KrichaLarry Kricha, M.D., professor of pathology and lab medicine at the University of Pennsylvania and director of the chemistry lab at UPenn Hospital

Less than 50 years ago, a single computer filled a room — today, it may not fill the palm of a hand. Similar and even greater changes are occurring in the design of laboratory equipment and for the same reason — our ever increasing ability to miniaturize and integrate electronic devices. According to at least one expert the next 50 years in microelectronics could change today’s laboratories as much as computing did over the last 50 years.

“The one technology that looks like it will have the greatest impact on the clinical laboratory, is the microchip,” said Larry Kricha, M.D., who spoke at a fall meeting of the American Association for Clinical Chemistry in Boston.
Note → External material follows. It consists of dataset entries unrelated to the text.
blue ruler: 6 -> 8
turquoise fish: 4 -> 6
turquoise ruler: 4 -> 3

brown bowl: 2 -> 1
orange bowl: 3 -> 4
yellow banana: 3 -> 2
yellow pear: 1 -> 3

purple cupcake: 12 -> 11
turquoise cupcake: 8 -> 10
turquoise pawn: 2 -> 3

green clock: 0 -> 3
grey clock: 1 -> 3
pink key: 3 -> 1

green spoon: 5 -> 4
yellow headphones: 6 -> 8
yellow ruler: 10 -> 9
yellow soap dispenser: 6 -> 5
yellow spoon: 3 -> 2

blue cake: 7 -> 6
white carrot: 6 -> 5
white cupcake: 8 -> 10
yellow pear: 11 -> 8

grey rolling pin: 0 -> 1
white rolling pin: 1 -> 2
Kricha is a professor of pathology and lab medicine at the University of Pennsylvania and director of the general chemistry lab at UPenn Hospital.

To illustrate his point about the potential magnitude of the change, Kricha referred to ENEAC, the first electronic computer. Built for use in World War II, ENEAC weighed over 30 tons, contained 1,800 vacuum tubes, and required a large, highly skilled staff to calculate trajectories. Now, a single person using a laptop computer that weighs less than 10 pounds can do even more complex calculations. Just like personal computers, laboratory devices are getting smaller, easier to use and less expensive.

Using another historical reference, Kricha compared the laboratory of Otto Folin circa 1900 to a typical clinical laboratory of today.

Kricha noted that today’s labs, in contrast to those in the 1900s, perform high volumes of tests, are highly automated and offer extensive testing menus.

The impetus to miniaturize analytic devices did not originate in the clinical diagnostic lab but in drug discovery labs where it is necessary to inexpensively perform millions of tests by conserving rare compounds. Point of care also has created a demand for small instruments.

Microminiaturization makes it possible to put several assay components into a single device and make that device “very, very small,” Kricha emphasized. While these devices are shrinking, they also are gaining capabilities.

Labs on a chip
One example of miniaturization in the chemistry lab is a microfluidic or “lab-on-a-chip” device. These devices separate small samples via chip architecture such as exit and entry ports and pillars and pathways that create gaps to isolate cells by size and enable reagents or markers to be added to a sample. These devices employ few or no electronics. The PCR chip or “flat test tube,” as Kricha calls it, is one example. A more complex lab on a chip is the bioelectronic chip, which combines fluidics and electronics. It separates material by breaking cells with an electric charge.

imageOther chip developers are working on what they call the “cellular phones” for DNA molecules. Kricha calls them, “talking test tubes.” Such devices consist of a 250-micron tube of silicon that contains a series of electronic devices and circuits such as ROM and an oscillator. It also includes a molecular recognition lab on its surface. These chips can be programmed to be identified by a unique signal. They then can be put in a sample and detected and identified later. In that way, they provide information on binding taking place within the sample.

Pluses and minuses of microlabs
As any cell phone or palm pilot user can attest, making things smaller changes the way humans interact with them. This, in turn, raises issues about the advantages and disadvantages of devices, even familiar ones. Just as the popularization of cell phones has raised issues of etiquette and safety, so too has the miniaturization of lab analyzers brought its pluses and minuses.

Kricha described the upside and downside.

Advantages

  • Integration — all analysis steps on one chip and one device (isolate cells, extract inform amplification reactions, detect amplicond and download results to an information system)
  • Mass production and low cost — microanalyzers can be made in few steps using just two or three masks
  • Small and portable instruments — tests can be done at the bedside, doctor’s office, even the home

Disadvantages

  • New technology always faces resistance
  • Human interface — the only way in and out of some of the devices is a hole 500 microns in diameter
  • No standard on size of devices, how to handle them and what the interface(s) should be.
  • Degrees of miniaturization — the volumes in some are submicroliter, even nanoliter. If using a heterogeneous sample (i.e. blood) it’s very hard to take a small sample and have it be representative
  • Detection limits are a difficult barrier to microminiaturization not easily overcome. You can’t take a serum or plasma sample and keep reducing the sample volume for a smaller and smaller analyzer that uses less and less of a sample because eventually you reach the detection limit.

Clearly, many of the obstacles facing lab microtechnology are technical and eventually will be overcome with continued research and development. Social and ethical issues, on the other hand, tend to be more difficult. As Kricha pointed out, it is not only simple tests and procedures that are being miniaturized and simplified by microtechnology but “more alarmingly” genetic tests. What we are talking about are “small analytical devices capable of doing the most sophisticated genetic tests we do — outside the laboratory and perhaps not completely controlled. This raises some ethical issues.”

Whether or not Kricha’s prediction — that the microchip is the technology that will have the greatest impact on the clinical laboratory — is correct, the trend toward miniaturization of technology marches on and continues to impact the world both inside and outside the lab.